Light light Lisbon
India seems to be everywhere, presenting herself sometimes in highly unlikely forms like this restaurant in central Lisbon that marries Bengal with tandoori food. The mascot: dancing Shiva. Well, why not?
I check into my hotel on Liberty Avenue on Wednesday afternoon and decided to make the most of the remaining sunlight. I’ve been to the city once before for five days so I decide I can make it without a map. Within two blocks I tire of the traffic on the main road despite the large shady trees and the two teenagers in a sweet embrace by a fountain. I turn off into a narrow side street and find myself at Alegria Square where a madman is directing the odd car here and there. The park in the square has a seedy feel, a corner theater announces some kind of doubtful spectacle featuring women and dance. Lisbon is hilly and soon I recognize a set of stairs leading up to another level of the city. If memory serves me right then I’ve been here six months ago after dinner with some friends. Despite the wind and the cold we sat in the open night and had lemonade. At that time I hadn’t been able to figure out how we got there so now I give up all hope of orienting myself toward the Chiado and just continue to where my nose takes me. Soon I’m on a narrow street with tramways and even narrower sidewalks. I’m expecting somehow to reach a large square in the Chiado with nothing but the compass that was included in my urban brain at birth. The light is beautiful today as always, the patch of green on the Principe Reale that was closed off last fall is still out of bounds. No construction workers are in sight so it’s likely that prohibitive green netting will hide the city’s most magnificent vista overlooking the old fort for many more months to come.

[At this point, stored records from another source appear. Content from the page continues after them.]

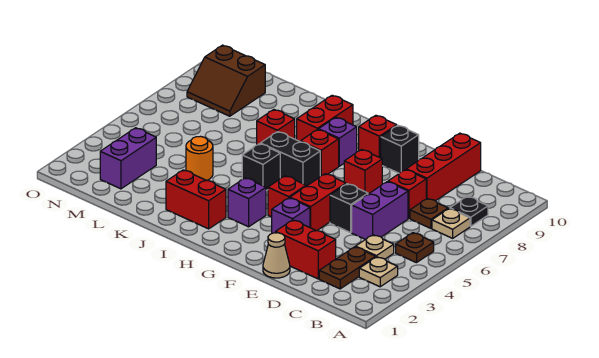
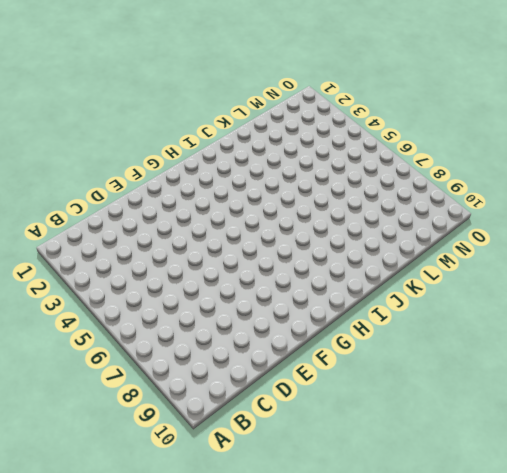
none -> tan plate B3 level 1
none -> brown plate B5 level 1
none -> tan plate B7 level 1
none -> black plate B8 level 1

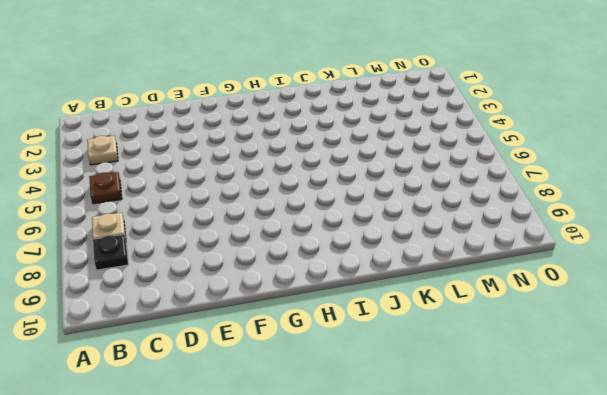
none -> brown plate C2:C3 level 1
none -> tan plate C4 level 1
none -> brown plate C7 level 1
none -> red brick D2:E2 level 1

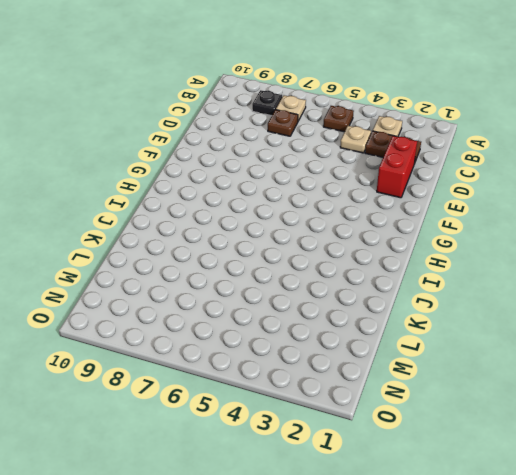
none -> purple brick D5:D6 level 1
none -> red brick D7 level 1
none -> red brick D8:D10 level 1
none -> tan cone E1 level 1

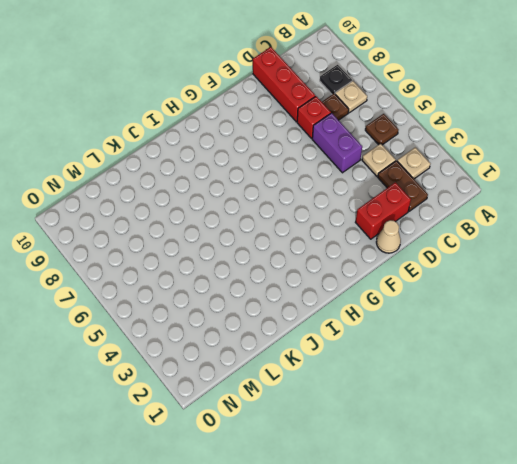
none -> black brick E5 level 1
none -> purple brick F3 level 1
none -> red brick F4:F5 level 1
none -> red brick F7 level 1

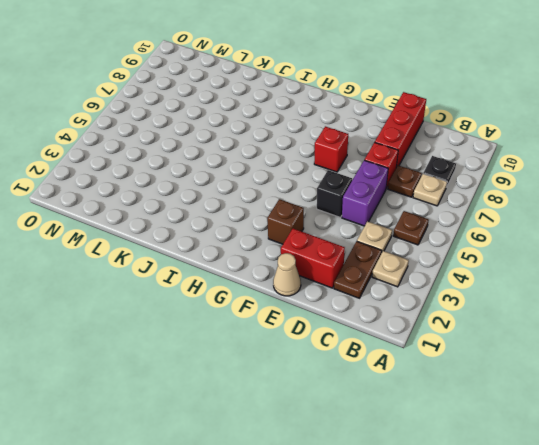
brown brick F3 level 1 -> purple brick F3 level 1
none -> red brick F4:F5 level 1
none -> black brick F9 level 1
none -> red brick G4 level 1
none -> red brick G9 level 1

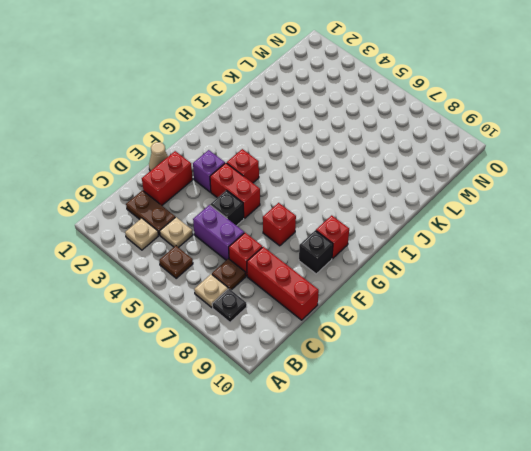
none -> purple brick H3 level 1
none -> black brick H6:I6 level 1
none -> red brick H7 level 1
none -> purple brick H8 level 1

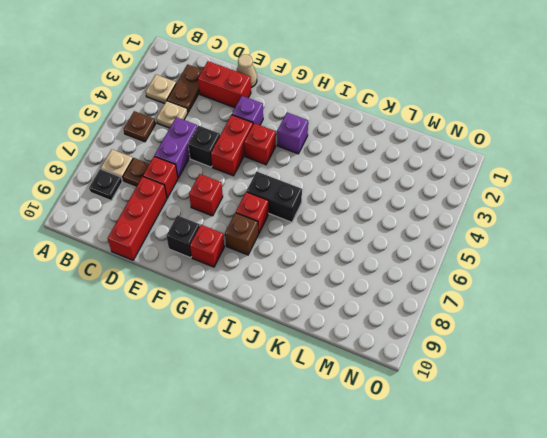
brown brick H8 level 1 -> purple brick H8 level 1
none -> red brick I2:J2 level 1
none -> black brick I5 level 1
none -> red brick I8:I9 level 1
none -> red brick J7 level 1

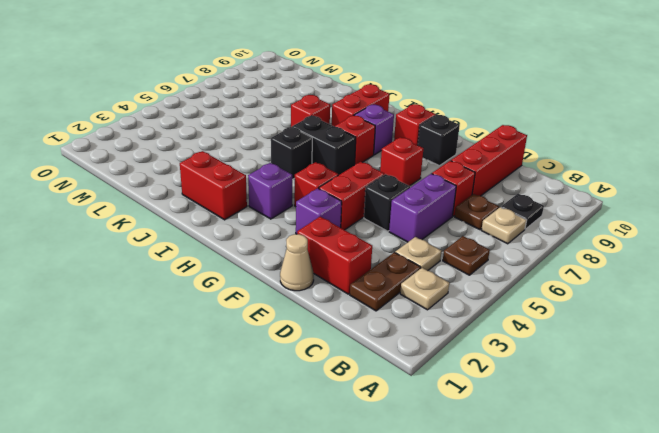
none -> orange round brick K4 level 1
none -> purple brick M2:M3 level 1
none -> brown slope M8:N9 level 1 top 9

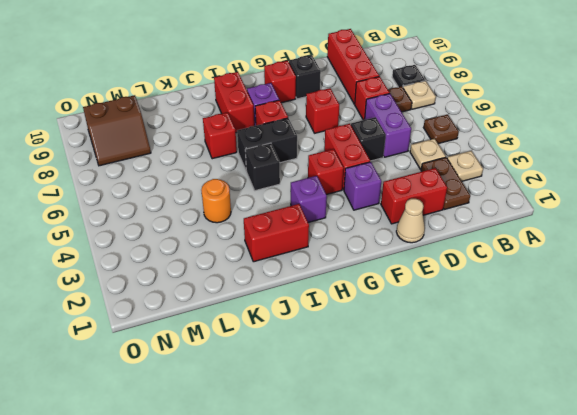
none -> purple brick M2:M3 level 1

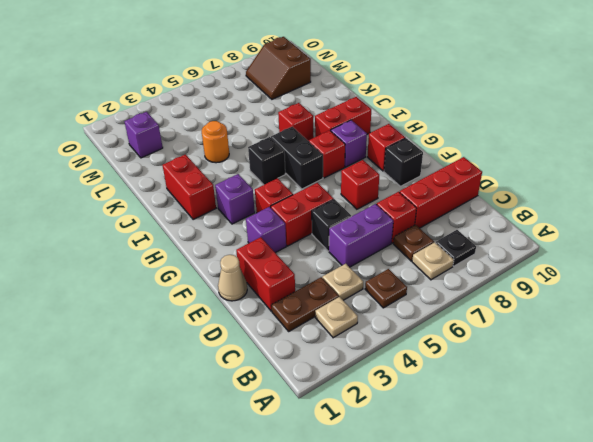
purple brick M2 level 1 -> purple brick M2:M3 level 1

Paris is the city of light. So how come Lisbon has this kind of light? A light light. An unavoidable pun that you must excuse. There is a lack of heaviness in Lisbon’s light morning, noon, and dusk. It’s not because of the sea. After all Greece is on the sea. It’s not the proximity to Africa. Morocco doesn’t have this light. My own theory is that the undulating off-white tiles that pave all of Lisbon’s many sidewalks have much to do with the quality of this city’s luminescence. They bounce off the light differently than the sidewalks and buildings in Paris (for example). The red roofs tinge the light with a rose accent and round it off. If the lumière in Lisbon is light and young and fresh there is a lot in the buildings and the roads that is old and sage. Even with little understanding of Portugal one can end up feeling nostalgic and old world when one is here. Beauty is to be found in hidden corners and by the way. Nothing announces it. Nothing celebrates it. That is Lisbon’s charm. For a walker like myself it is impossible not to notice the uneven undulating sidewalks. A few black stones provide shapes and patterns against a background of white. The sidewalks are functional and the stones are all in place but they rise and dip, there are no straight lines. A topographer would be able to map as much relief on the sidewalks as on the very hills of Lisbon. The tiles are wavy along both a two dimensional and a three-dimensional axis and I’d like to ask an expert in optics if flat even stones would create a different effect and alter the light. Even as I ruminate over this I’m spit out into the square I’ve been anticipating but from the opposite direction that I expect. This happens again a few hours later. Walking after dinner I wait for the Chinese pavilion, an odd eccentric nightlife venue with an improbable collection of objects to loom up on the opposite side of the streets but it is to my left just ahead of me. The next night heading to Buenos Aires, one of Lisbon’s small, charming, and perpetually overbooked restaurants I huff and pant up the steps once again approaching it as if in a mirror. To be in Lisbon for me is to be at once lost and not lost, to recognize something familiar and yet to find myself perplexed. For these and other reasons I know I will come back many times.